AUTOMOTIVE GLOBAL NEWS

Jaguar Land Rover developing 3D Printed Gloves to protect employees from Musculoskeletal Disorders

3D printed glove
3D printed glove
Above: 3D printed glove, developed by Jaguar Land Rover engineers/Image Credit: Jaguar Land Rover

Engineers from Jaguar Land Rover, UK’s largest automotive manufacturer, are working on developing the next generation of protective gear for its workers – a 3D printed glove. This lightweight 3D printed glove could help better protect employees from the threat of a musculoskeletal disorder.

The 3D printed glove is for workers operating mostly on the production lines. Mostly for those required to fit clips or fasteners into the chassis during assembly of Jaguar and Land Rover’s luxury vehicles.

According to the US Bureau of Labor Statistics (BLS), 2013 report, the Musculoskeletal disorders among workers, which include more than 100 different types of conditions, make up around 30 percent of all workplace injuries that result in time off and they account for a third of the money paid in compensation to employees. According to another report published by BBC News, musculoskeletal disorders affect an estimated 10% of the global population, rising to as much as 40% in certain industries.

Speaking about the new research project, Chris Noble, the Additive Manufacturing Strategic Engineer for Jaguar Land Rover, said, “The health and well-being of our workforce remain our priority across all factories and facilities. “Technologies like the 3D-printed glove allow us to use the world-leading expertise and equipment we have in-house, in this case HP Multi Jet Fusion technology, to protect the hands of our makers, developing equipment that will make Jaguar Land Rover a great place to work, now and in the future.”

JLR’s Engineers at Gaydon site, which is also known for the largest 3D printing facility in the UK, identified the opportunity to use the company’s in-house advanced manufacturing expertise to design and 3D print a lattice-style structure which would provide support to reduce muscle fatigue, but also be flexible and comfortable enough to wear during an eight-hour shift.

The engineers modelled the glove in different densities using a variety of materials for testing by designing it in a computer-aided design (CAD) software.  

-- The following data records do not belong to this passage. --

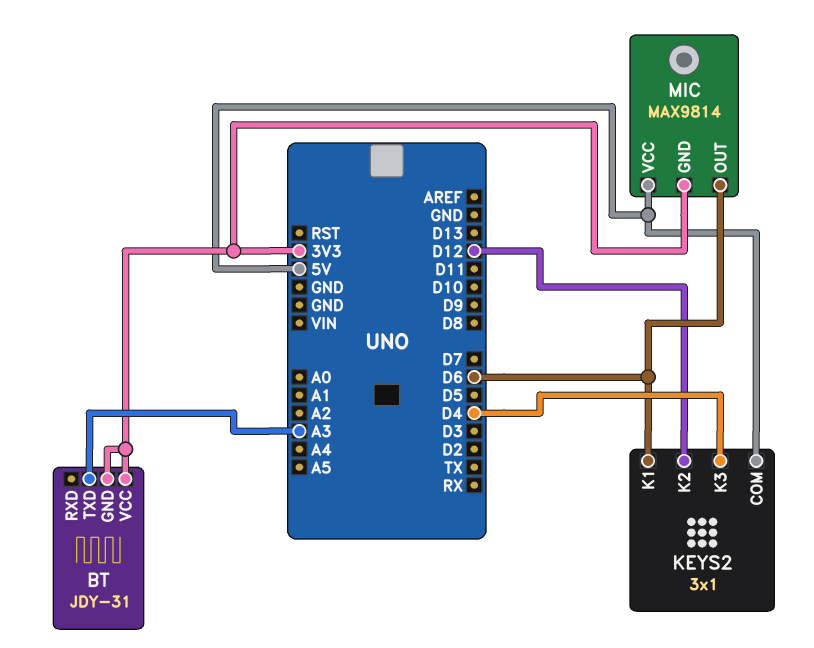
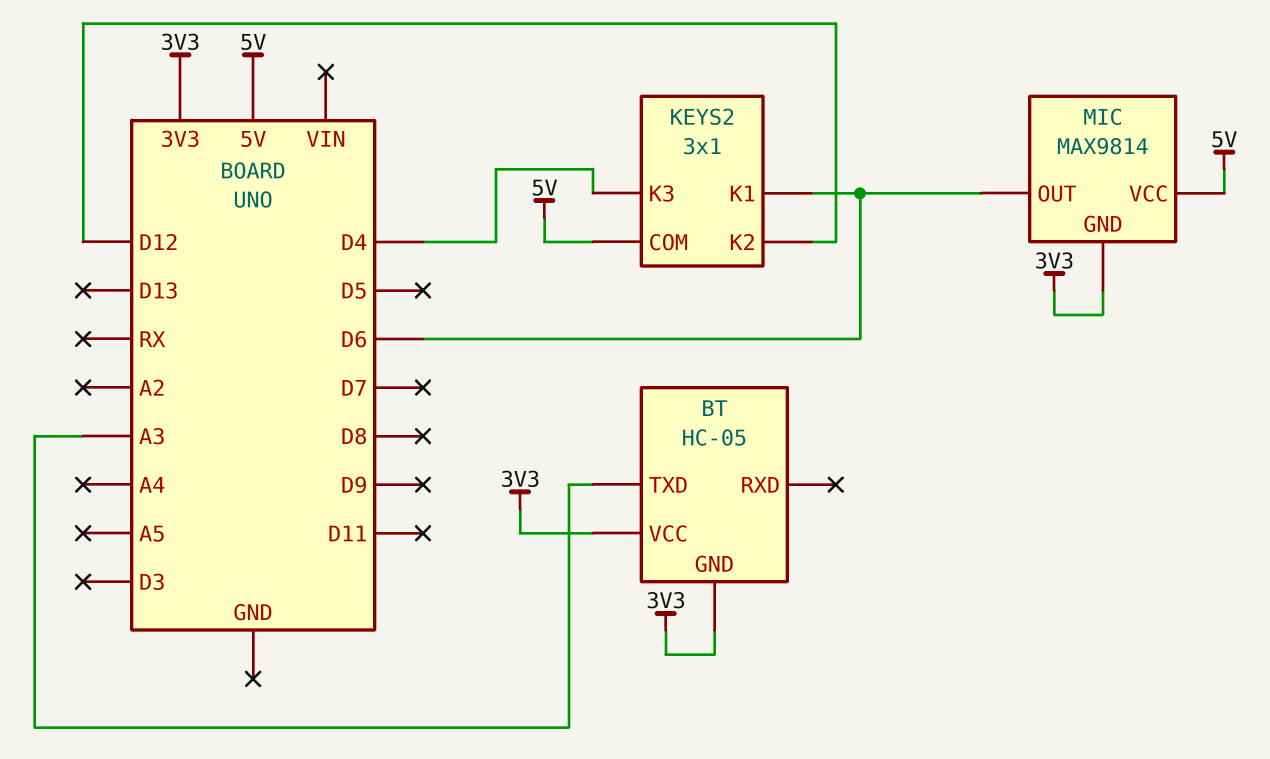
BT: JDY-31 -> HC-05

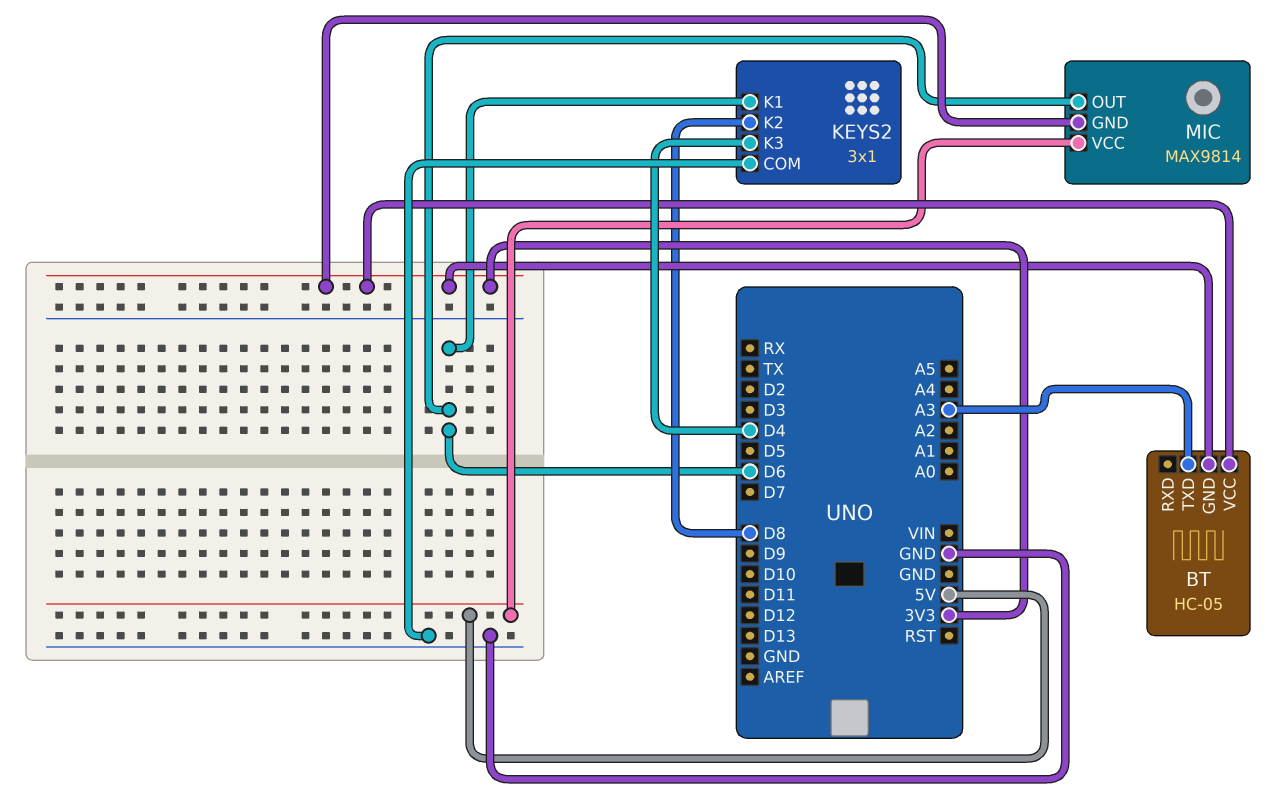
KEYS2 pin COM: 5V -> GND
KEYS2 pin K2: D12 -> D8

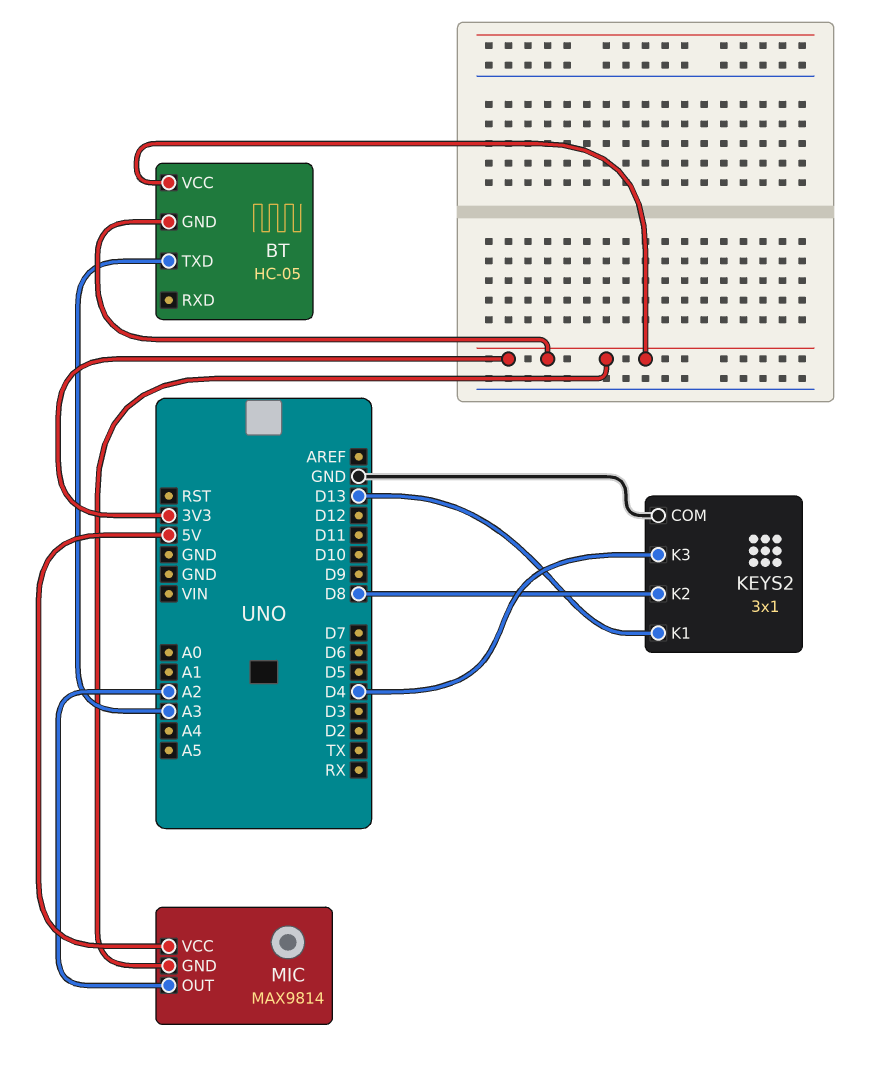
KEYS2 pin K1: D6 -> D13
MIC pin OUT: D6 -> A2

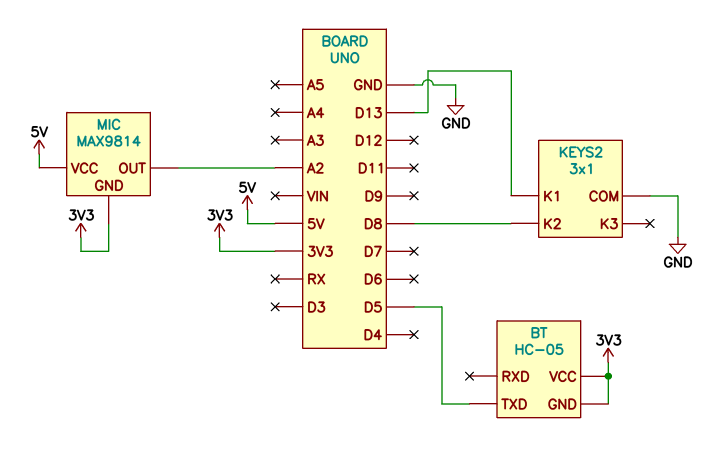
BT pin TXD: A3 -> D5
KEYS2 pin K3: D4 -> none

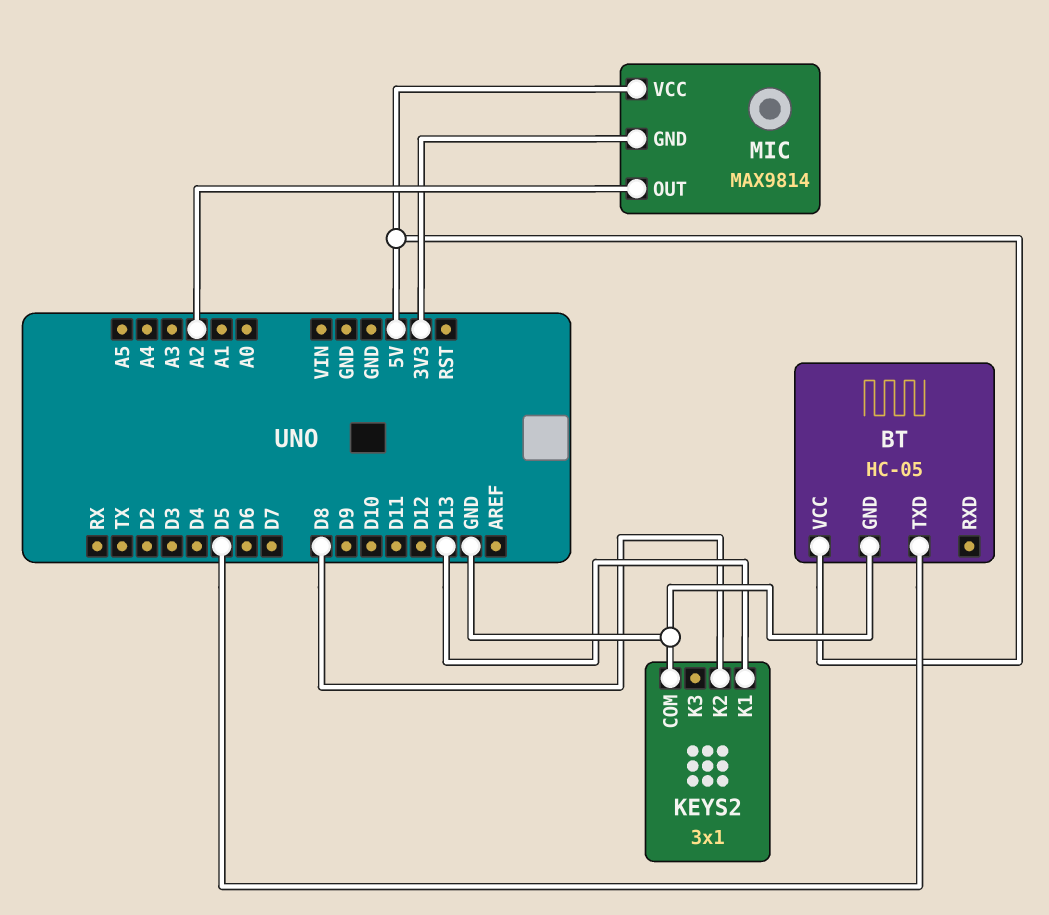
BT pin GND: 3V3 -> GND
BT pin VCC: 3V3 -> 5V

After multiple iterations and feedbacks from trials, the team is now advancing to build the second-generation prototype. The 3D printed glove will incorporate a foam pad using impact additive D30 – a polymer material which absorbs impacts when placed under pressure. This will make the glove suitable for those who fit parts, such as door casings, using the palm of the hand.

In the short term, the gloves will support workers across Jaguar Land Rover’s facilities, helping to protect against musculoskeletal disorders. These form part of a wider future plan to deploy a range of technologies to assist those with muscle weakness or patients who suffer from physical or neurological disorders – helping employees return to work.